When Vendor Research Collides: Whom to Believe?
SAP's Solution Manager product is either an overly complex beast or an IT staffing savior with amazing ROI. The answer depends on whose research you trust.
CIO — There are times in the high-tech world when it's particularly vexing to figure out just who to believe.
Similar survey data (ostensibly from the same general survey base) can provide contradictory results. Warring vendors bend facts and figures to suit their purposes and unleash FUD. And statistics can be contorted to say just about anything.
Such is the case with two pieces of research and survey data regarding SAP's Solution Manager, an application lifecycle management product that is unsexy as they come though critical to many SAP customers. Or so it would appear.

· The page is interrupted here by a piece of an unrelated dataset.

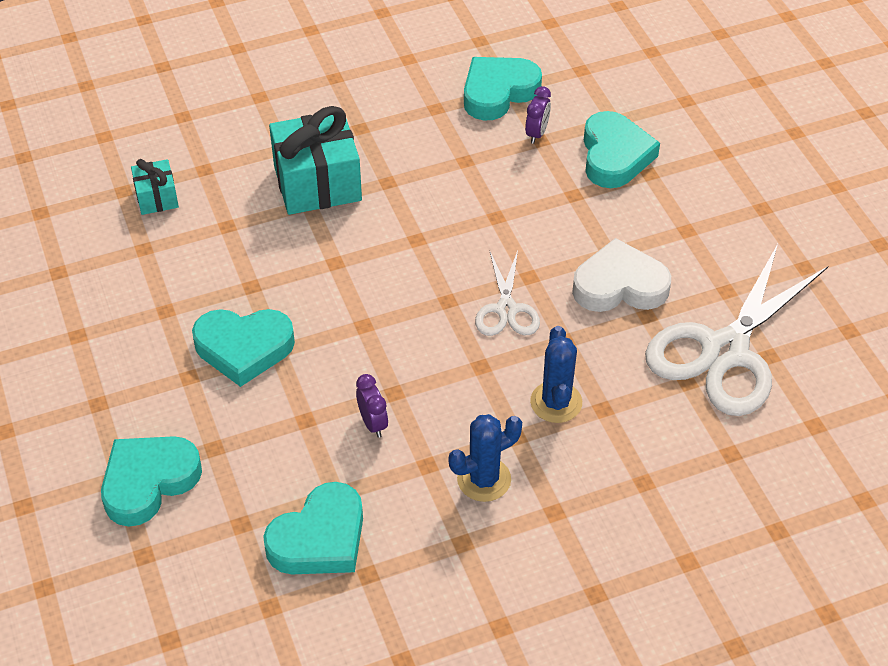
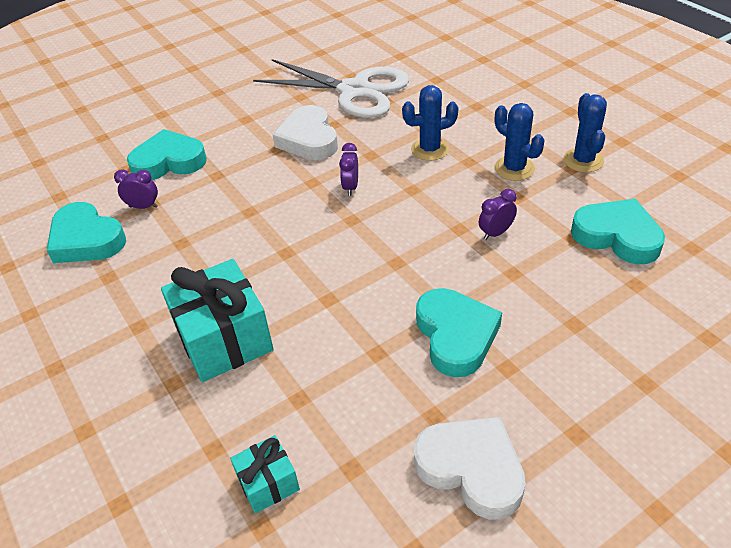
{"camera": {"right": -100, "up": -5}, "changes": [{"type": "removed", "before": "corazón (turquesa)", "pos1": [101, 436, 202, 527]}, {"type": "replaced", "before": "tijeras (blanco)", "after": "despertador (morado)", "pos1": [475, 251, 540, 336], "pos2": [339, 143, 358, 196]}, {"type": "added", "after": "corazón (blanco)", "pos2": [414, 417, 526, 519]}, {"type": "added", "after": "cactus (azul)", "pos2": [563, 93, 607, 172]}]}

According to SAP, the Solution Manager "facilitates technical support for distributed systems—with functionality that covers all key aspects of solution deployment, operation and continuous improvement. A centralized, robust application management and administration solution, SAP Solution Manager combines tools, content, and direct access to SAP to increase the reliability of solutions and lower total cost of ownership."
The overuse of the word solution notwithstanding, SAP's "SolMan" product and its new functionalities got warm reviews from an IDC whitepaper published in late 2009. (IDC and CIO.com are both owned by the same parent company, IDG.) The document, by IDC's Elaina Stergiades and Eric Hatcher, was based on interviews IDC conducted with seven SAP customers "to capture their experiences since implementing and using SAP Solution Manager," notes the report.
The results that follow (taken directly from the report) were glowing:
- On average, SAP Solution Manager customers did not have to increase their IT staff sizes to support new activity. This results in an average savings of $393,307 because the customers avoided new hires. Additionally, the current IT staff is 11% more productive since the deployment.
- On average, downtime incidents were reduced by 8.4% and hours per incident were cut by 50.8%.
- The three-year discounted benefit is an average total of $4,489,438 or $126,378 per 1,000 users.
- The results show an aggregate ROI of 463%; the payback period is 4.3 months.
- Results show that customers using SAP Solution Manager in both small and larger numbers of scenarios achieve an ROI over 200% and payback in less than one year.
It probably won't shock you to learn that SAP footed the bill for the research. Clearly written at the top of Page 1 is "Sponsored by: SAP."
Now let's look at a very different set of survey data on Solution Manager and its value to SAP customers, this time from a company named Panaya, which is not a market researcher.
Before I tell you what type of company Panaya is, let's look at the results of their online survey of "347 SAP customers and systems integrators worldwide in April 2010 to learn how SAP customers use SAP Solution Manager and what challenges and benefits they associate with it," notes a Panaya press release.